Portrait de Marie Gouze, dit "Olympe de Gouges" (1748-1793), par A.Kucharski

Chère Olympe :

Aujourd'hui je prends la plume pour vous rendre l'hommage que vous méritez. Que d'actions avez-vous porter dans votre vie qui ne furent pas portées à leurs justes valeurs.


Vous, fille du peuple, née en 1748 d'une union adultère, d'un père amant des lettres et surtout marquis (peut-être coulait-il dans vos veines cet amour des belles lettres et de l'écriture) et d'une jeune fille du peuple, votre destin semblait scellé dès l'âge de 17 ans, lorsque l'on vous fit épousé Pierre Aubry.


Vous, la futur révolutionnaire, la féministe avant l'heure, la femme qui portait plus de courage que mille hommes, vous, vous fûtes mariée de force, et condamnée, comme de nombreux sujets féminins, à être cataloguer d'épouse et de mère!

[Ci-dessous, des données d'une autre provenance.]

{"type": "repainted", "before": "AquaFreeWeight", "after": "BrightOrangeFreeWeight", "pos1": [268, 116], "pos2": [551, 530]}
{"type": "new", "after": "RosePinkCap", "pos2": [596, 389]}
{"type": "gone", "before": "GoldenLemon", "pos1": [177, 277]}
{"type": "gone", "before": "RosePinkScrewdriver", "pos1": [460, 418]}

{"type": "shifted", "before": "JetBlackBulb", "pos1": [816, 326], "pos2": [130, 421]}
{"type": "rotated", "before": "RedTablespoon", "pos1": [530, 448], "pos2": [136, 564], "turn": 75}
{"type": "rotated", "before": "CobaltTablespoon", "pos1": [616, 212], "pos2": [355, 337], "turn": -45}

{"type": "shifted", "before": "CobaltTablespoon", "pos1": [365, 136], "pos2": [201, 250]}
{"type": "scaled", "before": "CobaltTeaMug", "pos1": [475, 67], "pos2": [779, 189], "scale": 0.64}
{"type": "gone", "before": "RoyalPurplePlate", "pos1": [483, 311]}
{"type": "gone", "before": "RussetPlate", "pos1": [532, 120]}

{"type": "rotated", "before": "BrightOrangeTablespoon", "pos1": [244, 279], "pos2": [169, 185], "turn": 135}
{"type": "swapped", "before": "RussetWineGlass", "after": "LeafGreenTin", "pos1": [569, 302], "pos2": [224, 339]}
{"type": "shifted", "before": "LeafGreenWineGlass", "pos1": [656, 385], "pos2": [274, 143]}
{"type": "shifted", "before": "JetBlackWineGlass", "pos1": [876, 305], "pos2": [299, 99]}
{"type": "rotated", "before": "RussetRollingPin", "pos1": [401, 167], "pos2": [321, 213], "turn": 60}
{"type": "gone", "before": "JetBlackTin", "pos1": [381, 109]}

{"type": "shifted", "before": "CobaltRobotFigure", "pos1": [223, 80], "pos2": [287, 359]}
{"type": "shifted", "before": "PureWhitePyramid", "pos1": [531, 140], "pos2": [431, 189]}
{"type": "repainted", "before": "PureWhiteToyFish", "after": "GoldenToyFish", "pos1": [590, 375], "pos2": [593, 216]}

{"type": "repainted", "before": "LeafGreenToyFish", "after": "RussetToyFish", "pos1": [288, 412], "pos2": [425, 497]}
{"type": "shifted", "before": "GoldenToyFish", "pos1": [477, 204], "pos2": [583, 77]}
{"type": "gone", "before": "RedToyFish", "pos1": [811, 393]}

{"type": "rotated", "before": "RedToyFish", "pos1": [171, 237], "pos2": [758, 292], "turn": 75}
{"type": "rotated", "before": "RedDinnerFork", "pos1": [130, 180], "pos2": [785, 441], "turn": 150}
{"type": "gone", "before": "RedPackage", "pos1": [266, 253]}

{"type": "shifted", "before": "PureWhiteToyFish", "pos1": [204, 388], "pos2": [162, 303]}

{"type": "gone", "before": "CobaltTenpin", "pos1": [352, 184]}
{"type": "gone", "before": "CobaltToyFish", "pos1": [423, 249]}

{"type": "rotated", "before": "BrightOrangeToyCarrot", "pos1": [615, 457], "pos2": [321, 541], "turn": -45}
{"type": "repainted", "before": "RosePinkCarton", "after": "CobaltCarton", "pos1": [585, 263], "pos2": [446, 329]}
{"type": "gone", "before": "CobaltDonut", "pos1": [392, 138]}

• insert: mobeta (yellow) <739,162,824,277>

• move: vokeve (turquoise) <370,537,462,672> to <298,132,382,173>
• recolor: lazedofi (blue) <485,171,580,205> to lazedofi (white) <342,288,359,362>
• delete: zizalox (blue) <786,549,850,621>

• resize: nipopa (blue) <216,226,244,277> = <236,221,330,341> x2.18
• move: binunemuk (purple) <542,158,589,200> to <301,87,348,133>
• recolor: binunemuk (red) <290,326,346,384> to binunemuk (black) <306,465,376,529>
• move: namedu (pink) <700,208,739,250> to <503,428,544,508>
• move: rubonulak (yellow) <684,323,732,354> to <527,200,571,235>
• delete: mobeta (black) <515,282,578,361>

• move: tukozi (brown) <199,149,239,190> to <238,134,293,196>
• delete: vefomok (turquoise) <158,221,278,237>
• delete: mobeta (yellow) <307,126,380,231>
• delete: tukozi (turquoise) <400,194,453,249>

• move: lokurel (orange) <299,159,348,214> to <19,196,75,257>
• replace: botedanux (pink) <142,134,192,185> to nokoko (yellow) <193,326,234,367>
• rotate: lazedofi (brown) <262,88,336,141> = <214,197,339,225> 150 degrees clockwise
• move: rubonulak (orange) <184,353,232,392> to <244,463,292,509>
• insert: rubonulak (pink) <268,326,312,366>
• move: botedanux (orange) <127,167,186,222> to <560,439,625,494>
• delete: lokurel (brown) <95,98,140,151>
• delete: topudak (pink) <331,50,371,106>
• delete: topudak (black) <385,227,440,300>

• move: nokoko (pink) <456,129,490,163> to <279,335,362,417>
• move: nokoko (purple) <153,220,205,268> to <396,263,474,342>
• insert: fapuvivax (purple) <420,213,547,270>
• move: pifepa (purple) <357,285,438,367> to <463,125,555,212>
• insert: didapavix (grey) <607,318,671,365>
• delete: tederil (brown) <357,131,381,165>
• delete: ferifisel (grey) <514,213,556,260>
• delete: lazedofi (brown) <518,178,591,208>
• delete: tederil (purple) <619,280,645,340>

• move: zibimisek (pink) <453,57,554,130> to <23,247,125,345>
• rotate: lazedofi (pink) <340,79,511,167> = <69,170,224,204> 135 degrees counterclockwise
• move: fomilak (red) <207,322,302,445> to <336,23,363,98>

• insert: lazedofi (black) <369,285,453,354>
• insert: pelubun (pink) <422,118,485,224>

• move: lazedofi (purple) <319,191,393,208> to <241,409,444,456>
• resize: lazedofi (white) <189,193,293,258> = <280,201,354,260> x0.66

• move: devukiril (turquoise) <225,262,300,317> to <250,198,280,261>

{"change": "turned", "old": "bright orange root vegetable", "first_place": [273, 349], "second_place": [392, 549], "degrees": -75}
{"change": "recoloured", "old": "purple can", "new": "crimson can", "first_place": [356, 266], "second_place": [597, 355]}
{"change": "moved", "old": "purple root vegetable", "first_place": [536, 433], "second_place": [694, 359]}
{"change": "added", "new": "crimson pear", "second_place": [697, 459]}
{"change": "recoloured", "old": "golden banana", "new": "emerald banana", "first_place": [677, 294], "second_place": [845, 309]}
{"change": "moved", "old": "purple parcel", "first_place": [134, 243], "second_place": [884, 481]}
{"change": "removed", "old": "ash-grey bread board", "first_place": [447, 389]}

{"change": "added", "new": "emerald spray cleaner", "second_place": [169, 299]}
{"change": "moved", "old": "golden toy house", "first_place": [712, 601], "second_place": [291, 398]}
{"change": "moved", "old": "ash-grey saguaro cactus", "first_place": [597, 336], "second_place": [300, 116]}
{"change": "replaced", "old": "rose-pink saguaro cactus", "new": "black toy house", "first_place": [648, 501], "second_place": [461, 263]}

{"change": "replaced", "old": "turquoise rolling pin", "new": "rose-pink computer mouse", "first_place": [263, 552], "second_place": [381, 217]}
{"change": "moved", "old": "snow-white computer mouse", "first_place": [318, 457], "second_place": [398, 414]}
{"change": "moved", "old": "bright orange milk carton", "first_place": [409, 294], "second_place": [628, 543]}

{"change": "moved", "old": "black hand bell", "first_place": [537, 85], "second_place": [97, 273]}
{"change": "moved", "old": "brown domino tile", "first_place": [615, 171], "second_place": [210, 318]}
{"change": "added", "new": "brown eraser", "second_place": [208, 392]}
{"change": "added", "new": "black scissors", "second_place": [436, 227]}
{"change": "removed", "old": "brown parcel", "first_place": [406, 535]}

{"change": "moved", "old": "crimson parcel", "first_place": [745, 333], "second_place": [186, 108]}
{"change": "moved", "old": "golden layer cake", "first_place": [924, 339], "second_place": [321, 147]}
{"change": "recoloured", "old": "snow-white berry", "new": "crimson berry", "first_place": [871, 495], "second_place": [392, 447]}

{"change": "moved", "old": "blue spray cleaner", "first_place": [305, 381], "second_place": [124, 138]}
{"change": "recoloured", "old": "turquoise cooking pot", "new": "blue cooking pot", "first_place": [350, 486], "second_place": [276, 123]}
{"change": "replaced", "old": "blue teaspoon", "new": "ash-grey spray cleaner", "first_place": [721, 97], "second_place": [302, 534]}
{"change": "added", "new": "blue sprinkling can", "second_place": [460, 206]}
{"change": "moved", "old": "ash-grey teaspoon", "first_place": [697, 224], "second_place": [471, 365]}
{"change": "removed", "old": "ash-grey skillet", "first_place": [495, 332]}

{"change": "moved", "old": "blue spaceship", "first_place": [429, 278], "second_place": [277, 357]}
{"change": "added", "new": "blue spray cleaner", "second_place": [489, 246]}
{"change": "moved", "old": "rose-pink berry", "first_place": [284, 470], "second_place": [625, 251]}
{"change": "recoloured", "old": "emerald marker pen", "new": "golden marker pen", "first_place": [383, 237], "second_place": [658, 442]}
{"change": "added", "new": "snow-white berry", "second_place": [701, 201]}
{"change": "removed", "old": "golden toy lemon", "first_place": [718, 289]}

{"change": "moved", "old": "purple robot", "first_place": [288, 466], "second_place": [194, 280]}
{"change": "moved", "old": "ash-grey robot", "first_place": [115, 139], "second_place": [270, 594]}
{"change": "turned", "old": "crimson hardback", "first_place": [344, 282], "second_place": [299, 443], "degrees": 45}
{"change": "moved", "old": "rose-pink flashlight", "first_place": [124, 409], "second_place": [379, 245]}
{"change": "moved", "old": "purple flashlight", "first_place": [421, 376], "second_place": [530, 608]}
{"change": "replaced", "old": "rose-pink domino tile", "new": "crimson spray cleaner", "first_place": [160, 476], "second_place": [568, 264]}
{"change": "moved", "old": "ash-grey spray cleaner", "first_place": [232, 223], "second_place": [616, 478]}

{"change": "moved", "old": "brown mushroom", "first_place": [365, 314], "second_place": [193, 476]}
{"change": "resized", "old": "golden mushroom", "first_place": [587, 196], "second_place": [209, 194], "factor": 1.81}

Comme un coup ironique du sort, ou comme si le destin en avait voulu autrement, vous devenez veuve l'année suivante, avec un fils à charge.


C'est le déclic. Avant même que n'éclate la Révolution Française, avec sa Marianne, sa Marseillaise, et sa première République, vous décidez de faire votre propre révolution. Plus de mariage, plus d'attachement masculin, mais bien une liberté nouvelle et découverte. Marie Gouze, dit la veuve Aubry n'est plus. Désormais, appelez moi Olympe de Gouges!


Dès lors, vous vous déplacez dans la capitale, et vous vous destinez au théâtre. Première pièce, première polémique : vous nous apportez déjà un vent de révolte et de dénonciation. A une époque où un certain code déshumanisait les hommes et les femmes noirs, vous publiez Zamore et Mirza ou l'heureux nauvrage qui est très vite censuré. Comment une femme peut-elle oser mettre en avant la dénonciation du racisme, de la misogynie et de l'irrespect ambiant présent à la Cour de Louis XVI ? Mais impossible n'est pas Olympe.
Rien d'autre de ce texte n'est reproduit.